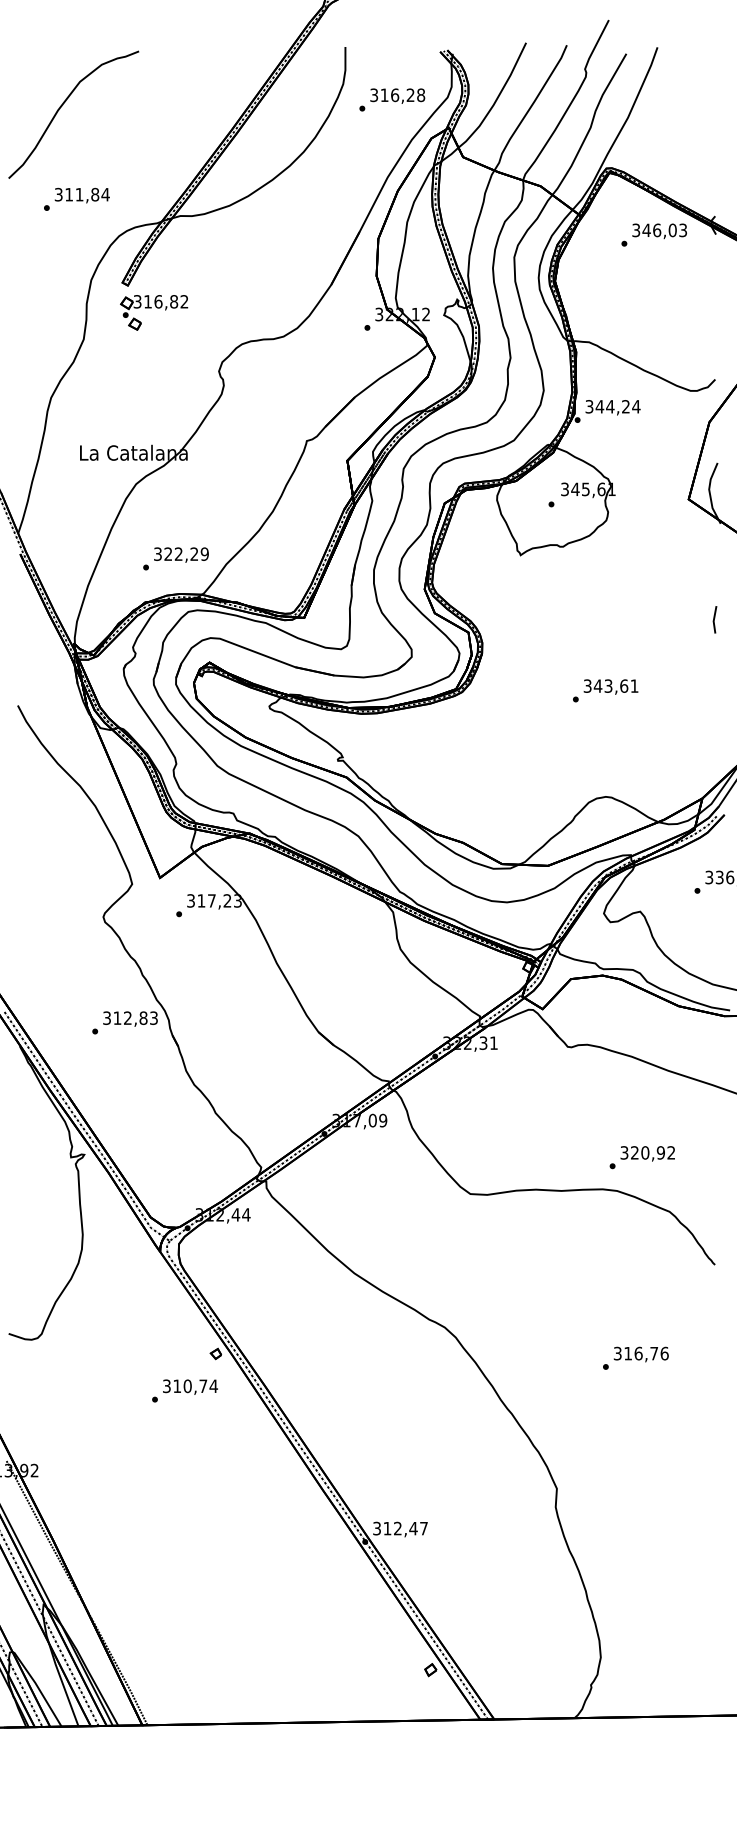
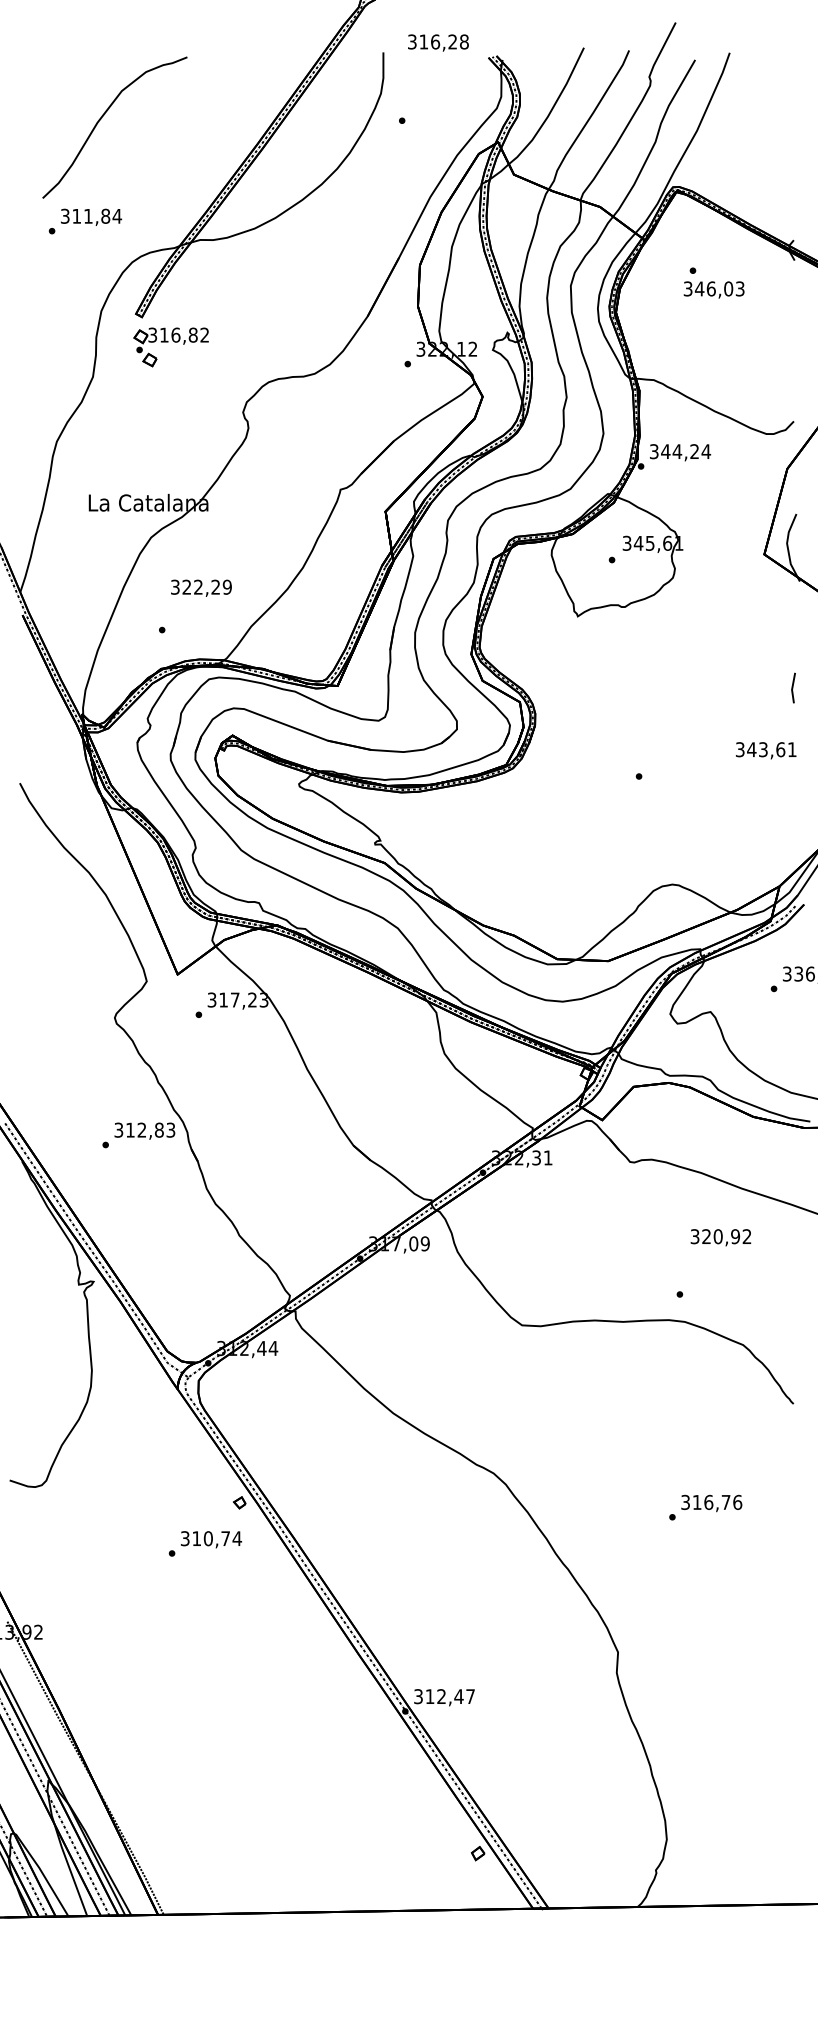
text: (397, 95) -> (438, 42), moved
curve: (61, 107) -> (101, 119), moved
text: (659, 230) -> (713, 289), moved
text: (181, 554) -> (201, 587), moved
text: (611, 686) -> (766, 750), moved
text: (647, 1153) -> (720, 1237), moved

→ **Instructions to follow**
Any picture among the entries must be skipped; copy all else exactly.

→ **Exercise response**
text: (397, 95) -> (438, 42), moved
curve: (61, 107) -> (101, 119), moved
text: (659, 230) -> (713, 289), moved
text: (181, 554) -> (201, 587), moved
text: (611, 686) -> (766, 750), moved
text: (647, 1153) -> (720, 1237), moved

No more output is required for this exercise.